Chce być niezależnym kandydatem na prezydenta. Chcę być kandydatem niezależnym i niezależnym prezydentem - ogłosił Szymon Hołownia w Jędrzejowie (woj. świętokrzyskie). Twierdzi, że chce być "prezydentem ludzi", a nie "partii politycznej".
- Powinniśmy spotykać się nie pod jedną, czy drugą chorągiewką, ale pod jedną flagą - opowiadał na wstępie lider Polsko2050. Powiedział, że zebranym przyjechał się przedstawić i zaczął opowiadać o swojej rodzinie i o tym, że od roku jest marszałkiem Sejmu. Następnie przeszedł do clue.
"W styczniu przyszłego roku będę kandydatem na prezydenta RP"
"Zdecydowałem, że chcę kandydować, pokornie ubiegać się o to, żebyście pozwolili mi być prezydentem Rzeczpospolitej Polskiej. Chce być niezależnym kandydatem na prezydenta.
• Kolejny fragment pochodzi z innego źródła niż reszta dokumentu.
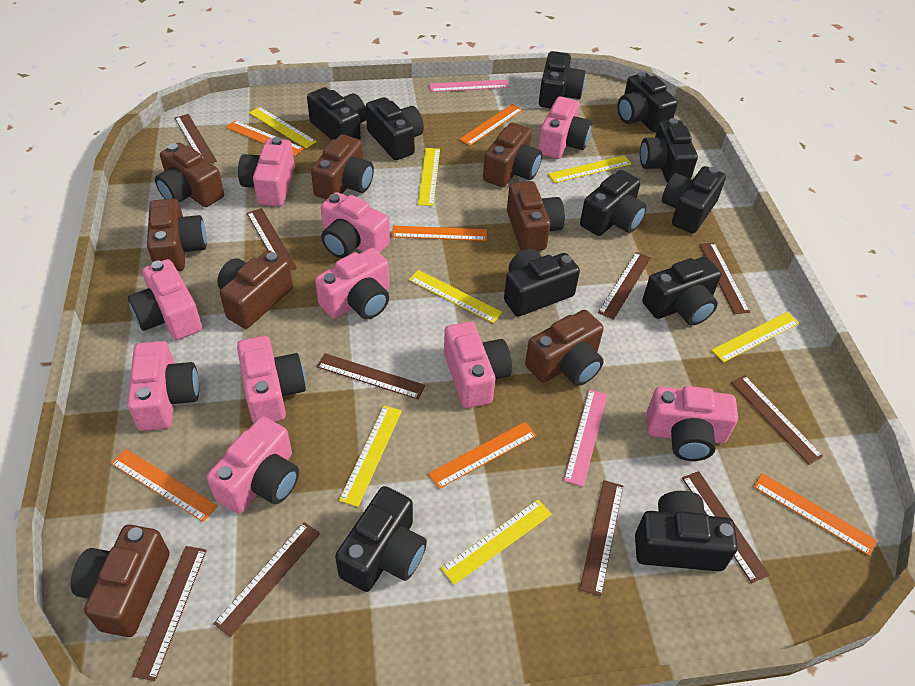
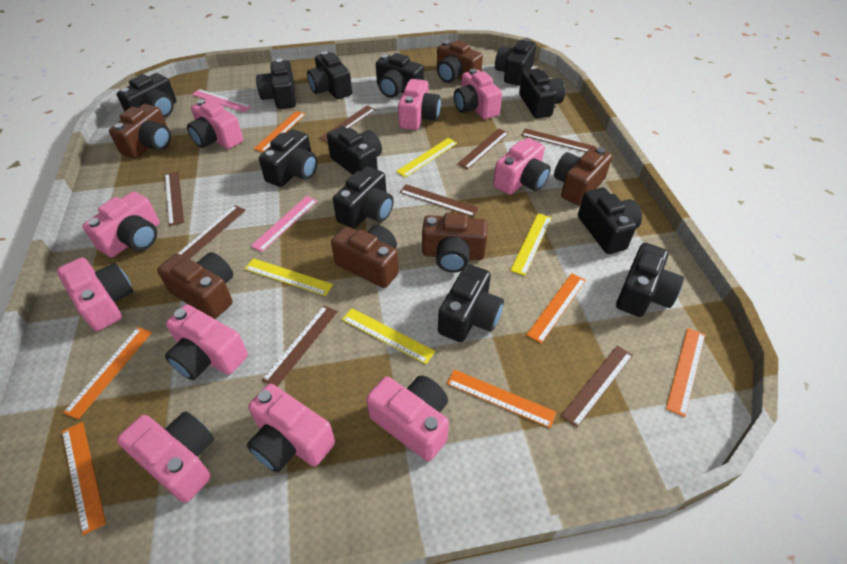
black camera: 11 -> 12
brown camera: 8 -> 6
brown ruler: 10 -> 8
yellow ruler: 7 -> 4

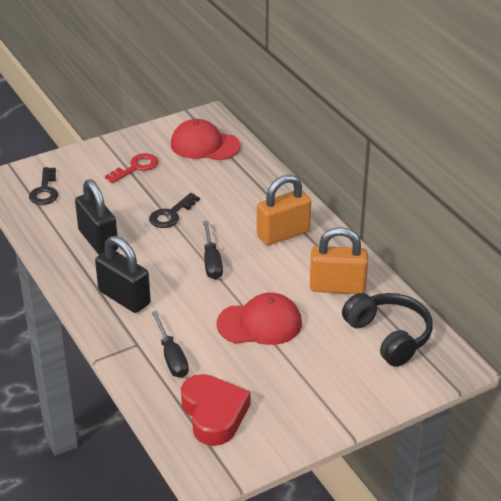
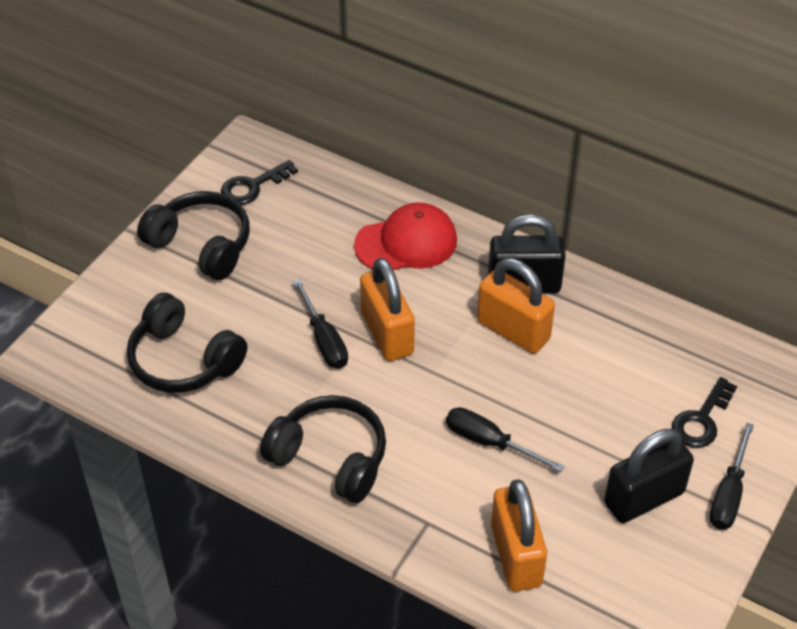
black headphones: 1 -> 3
black screwdriver: 2 -> 3
orange padlock: 2 -> 3
red cap: 2 -> 1
red heart: 1 -> 0
red key: 1 -> 0

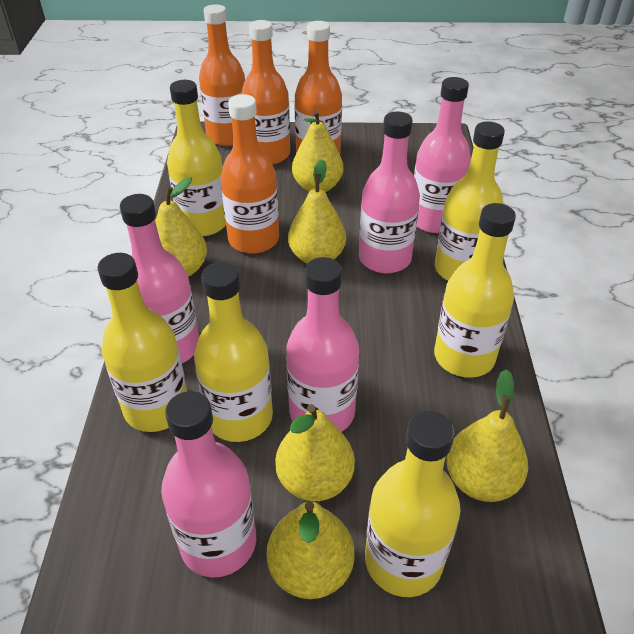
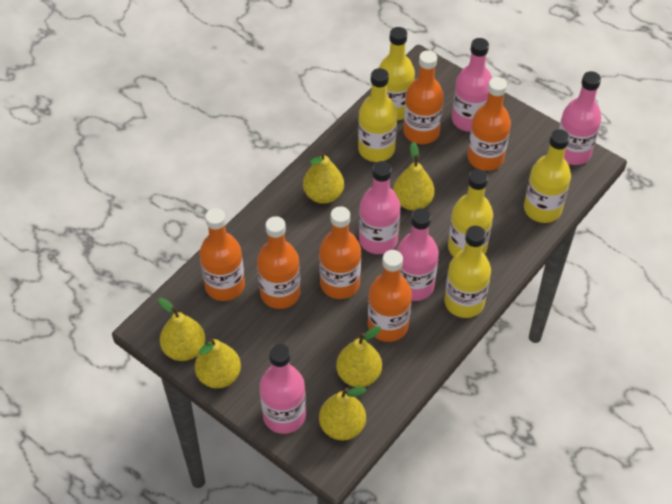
orange bottle: 4 -> 6
yellow bottle: 6 -> 5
Chcę być kandydatem niezależnym i niezależnym prezydentem"
"Słuchajcie, tak stworzyłem wspaniały ruch Polskę 2050, z tymi wspaniałymi ludźmi, którzy tutaj dzisiaj są, ale jestem i będę niezależny, bo ani nie mam, ani nie będę miał żadnego premiera, który zadzwoni do mnie, jak będę prezydentem i będzie mi mówił, co mam robić, nie będę miał żadnego przewodniczącego, który zadzwoni do mnie i powie: "Jesteś prezydentem nominowanym i wybranym przez partię w związku z powyższym rób to i to"
Obecnie wiemy, że w wyborach prezydenckich wystartują Marek Jakubiak z Wolnych Republikanów i Sławomir Mentzen z Konfederacji. Wciąż nie wiadomo, kogo wystawią największe partie - Prawo i Sprawiedliwość oraz Platforma Obywatelska. Jeśli chodzi jednak o współrządzące ugrupowanie, to kandydata mają wyłonić prawybory. O ten status walczą Radosław Sikorski i Rafał Trzaskowski.
Wybory prezydenckie odbędą się w przyszłym roku, prawdopodobnie w maju.